MR STANHOPE: I move amendments Nos 1 and 2 circulated in my name together [see schedule 2 at page 1734].

I table a supplementary explanatory statement to the government amendments.

These amendments seek to insert new clauses 22A and 22B into the bill. Amendment No 1 replaces section 13G(3) with an amended provision. The replacement provision makes it clear that an analyst at the approved laboratory to which the Chief Police Officer has arranged for the oral sample to be delivered must, as soon as practicable, arrange for the analysis of the sample either at the laboratory or at another approved laboratory. The amendment provides a clear legislative basis with interim arrangements.

Amendment No 2 for a new clause 22B amends section 13G(4). The provision contains requirements for protecting and preserving a portion of the sample in case the person from whom the sample is taken wishes to have the portion independently analysed.

MR HANSON (Molonglo) (12.06): As I have previously outlined, the opposition will be supporting these amendments. But, given the opportunity to speak, I think it is appropriate that I just respond to a couple of points which were made in the earlier speech by Mr Stanhope that suggested that somehow the Canberra Liberals and the Greens had wasted the department’s time.

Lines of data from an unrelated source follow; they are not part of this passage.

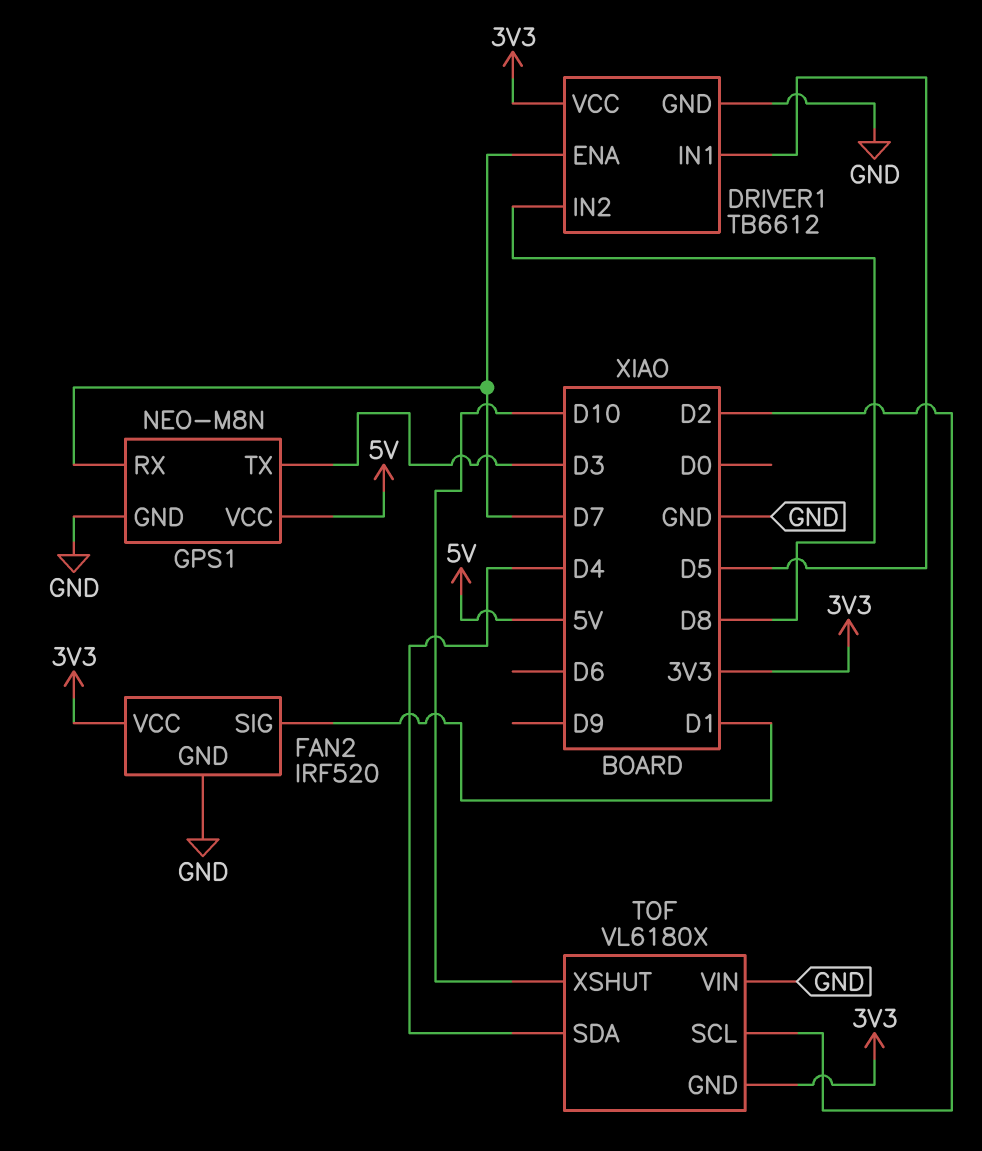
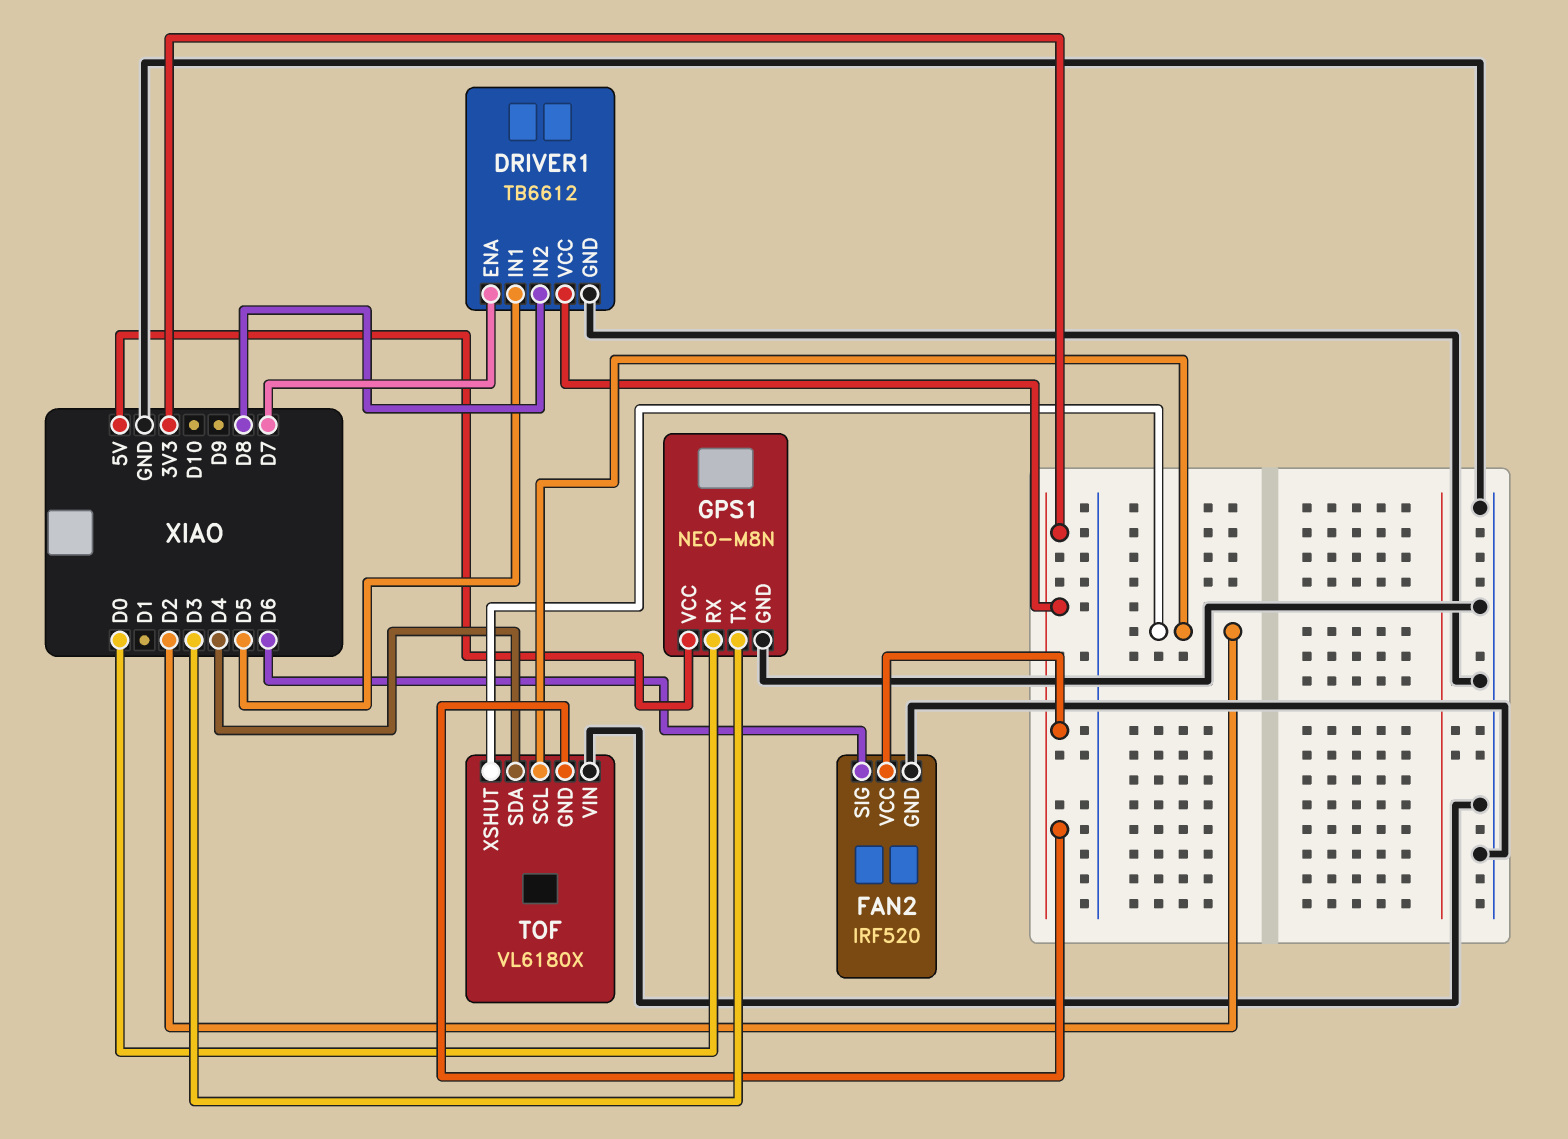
FAN2 pin SIG: D1 -> D6
GPS1 pin RX: D7 -> D0
TOF pin XSHUT: D10 -> D2

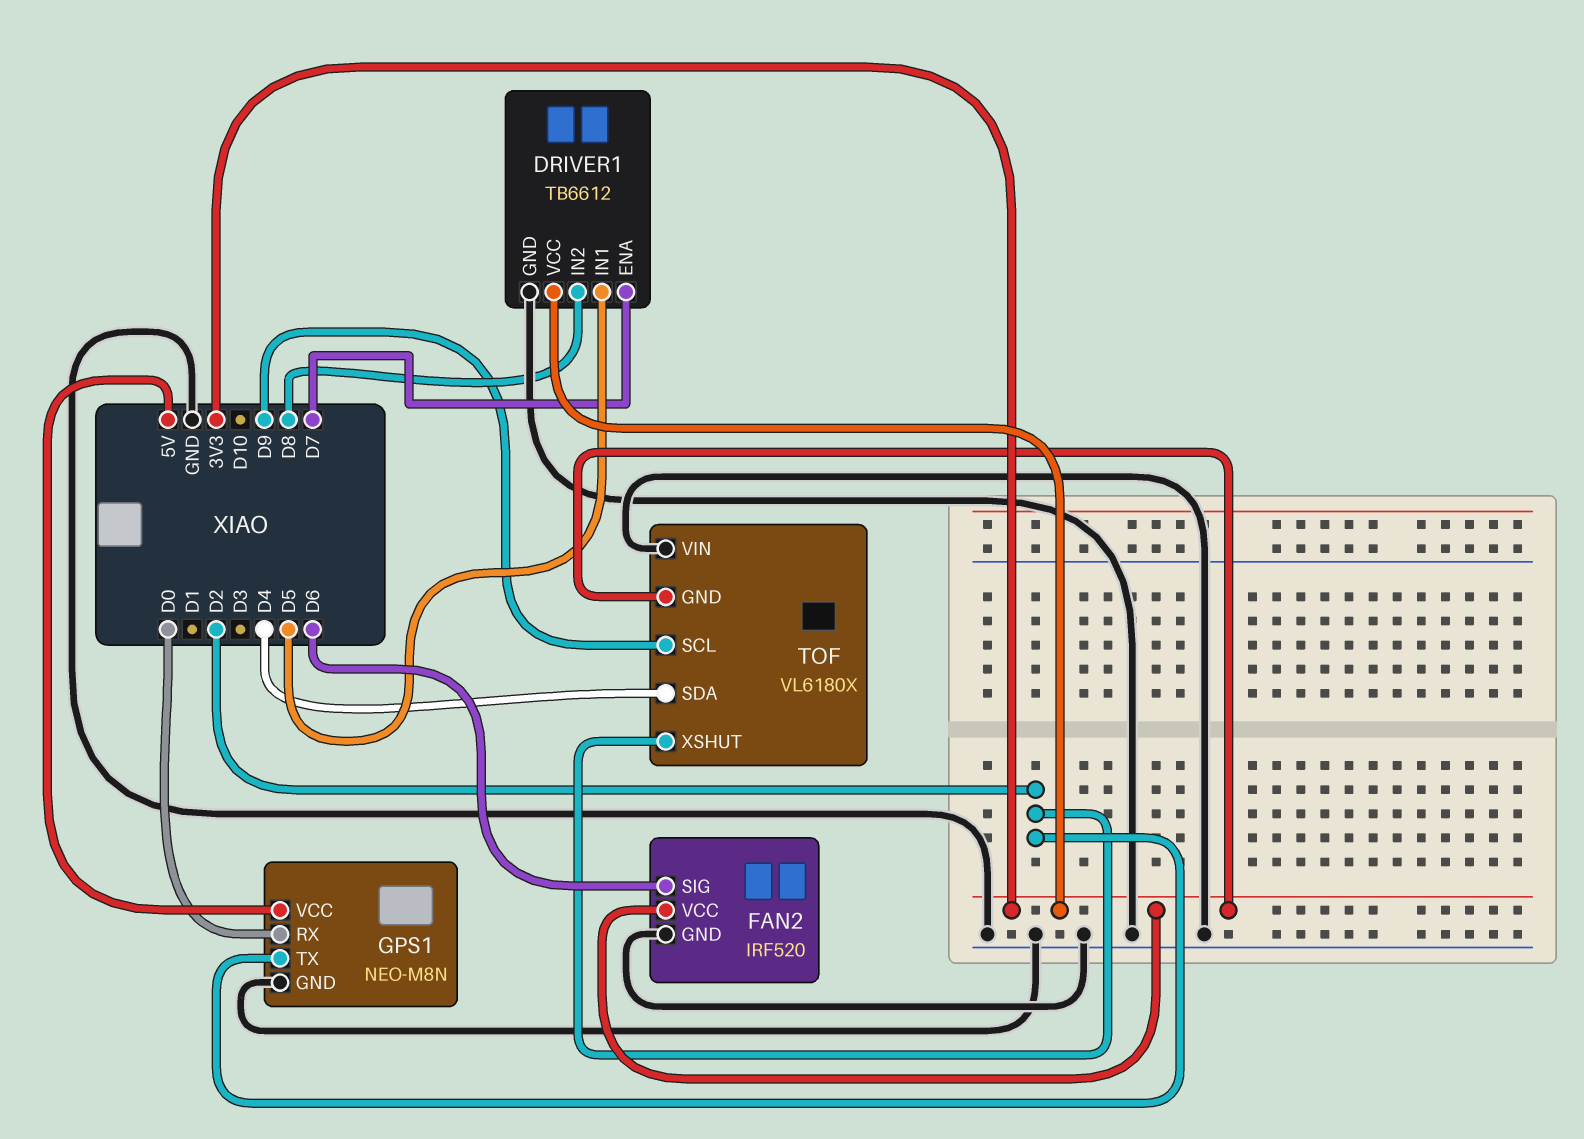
GPS1 pin TX: D3 -> D2
TOF pin SCL: D2 -> D9

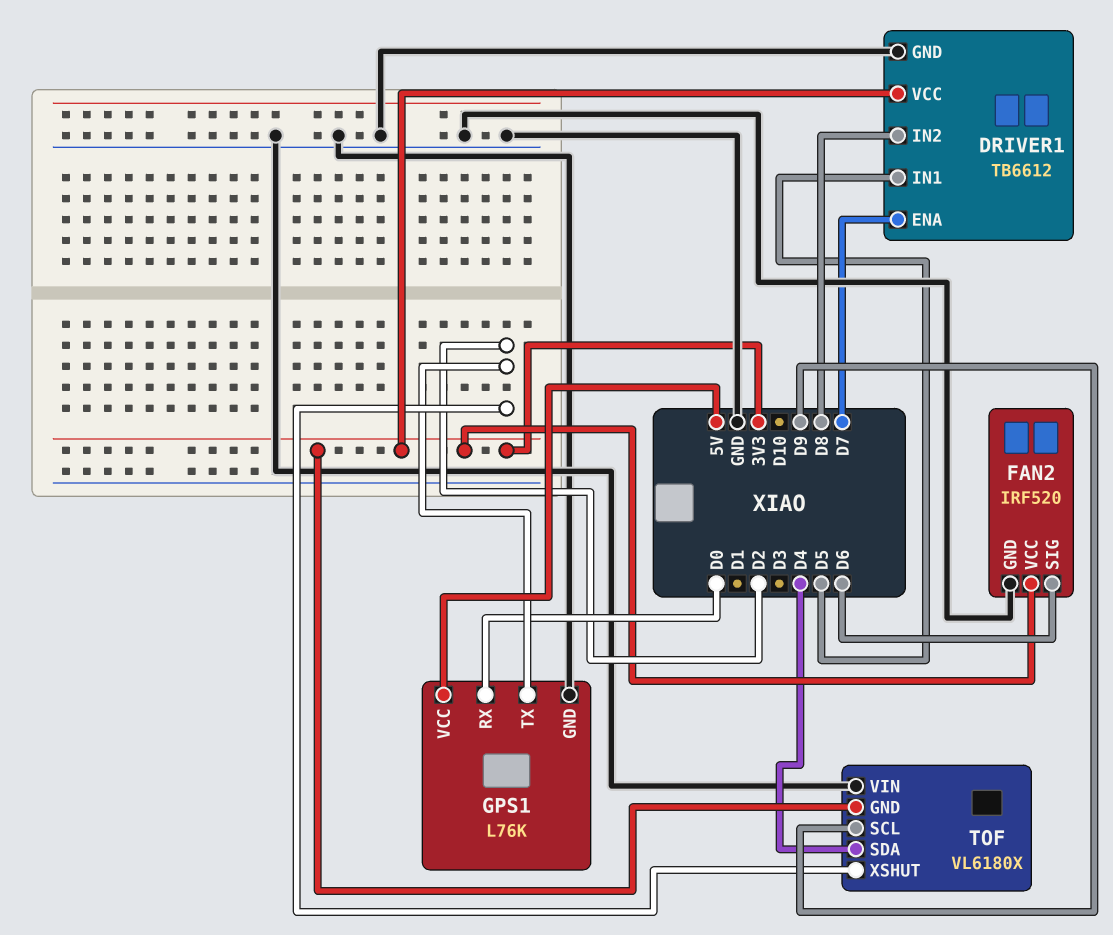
GPS1: NEO-M8N -> L76K

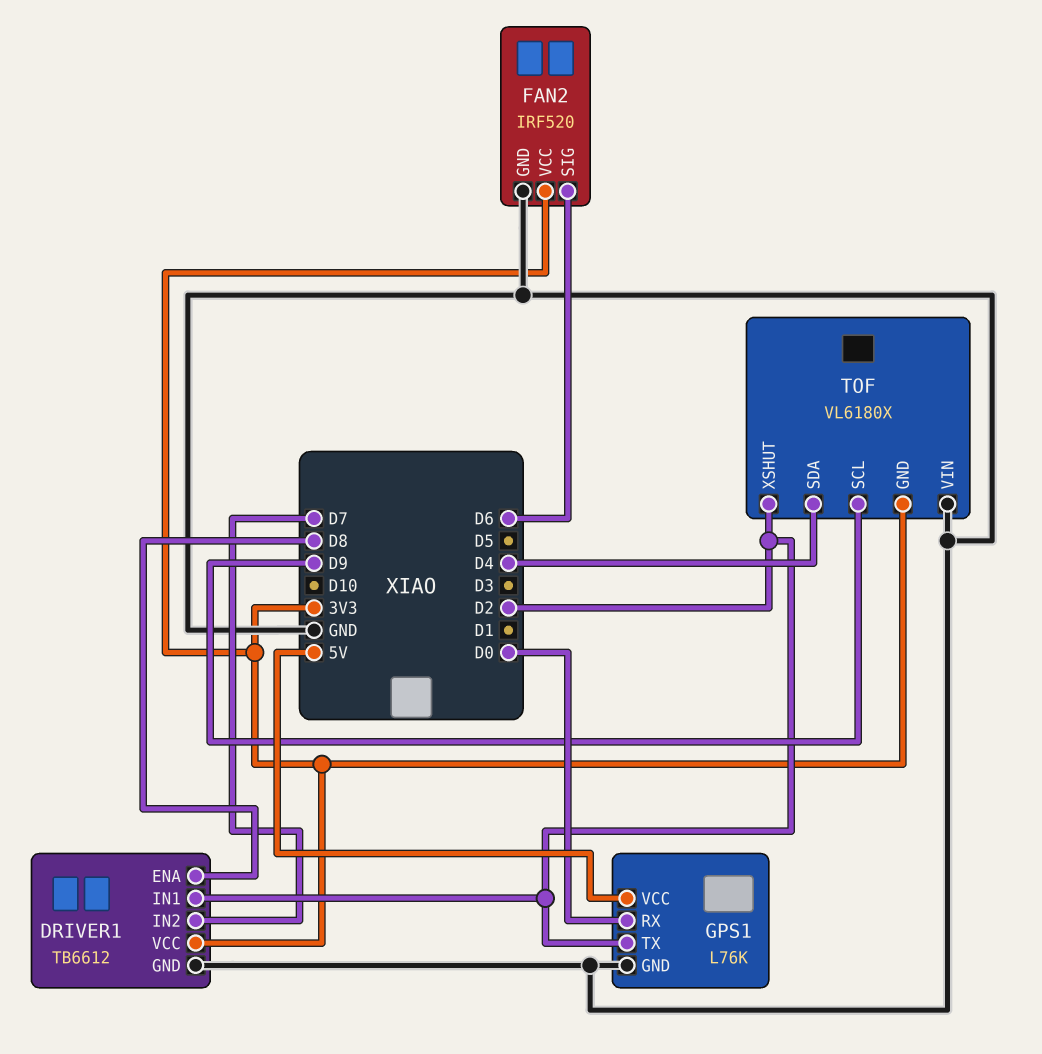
DRIVER1 pin ENA: D7 -> D8
DRIVER1 pin IN1: D5 -> D2
DRIVER1 pin IN2: D8 -> D7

I think it is worth reflecting on the reality that occurred and who actually did waste whose time. From about 2006 through to this Assembly, Mr Stanhope had described random roadside drug testing as “redneck legislation” and had opposed it vehemently. He was completely opposed to it. When I introduced the legislation in December 2009 he remained opposed to it. It was only in February of last year when the legislation was due to be debated in the Assembly, on the very day it was due to be debated in the Assembly, that Mr Stanhope came forward with his own plan on random roadside drug testing and gave his department a body of work to do. That was after attacking that legislation and refusing to implement it himself. But on the very day that it was due to be debated here in the Assembly he brought out his grand vision for random roadside drug testing. So I think that any even cursory analysis shows who was playing politics and who then created for his own department a monumental amount of work which he then failed to bring forward to the Assembly.

Mr Speaker, he mentioned your press release and where you stood with that. I remember the discussions that I had with the Greens, which the government refused to speak about, and I think that in this matter you were upfront and genuine in what you wanted to do and it came to a point where you said, “Well, we will look at both bits of legislation and we will take them on their merits.”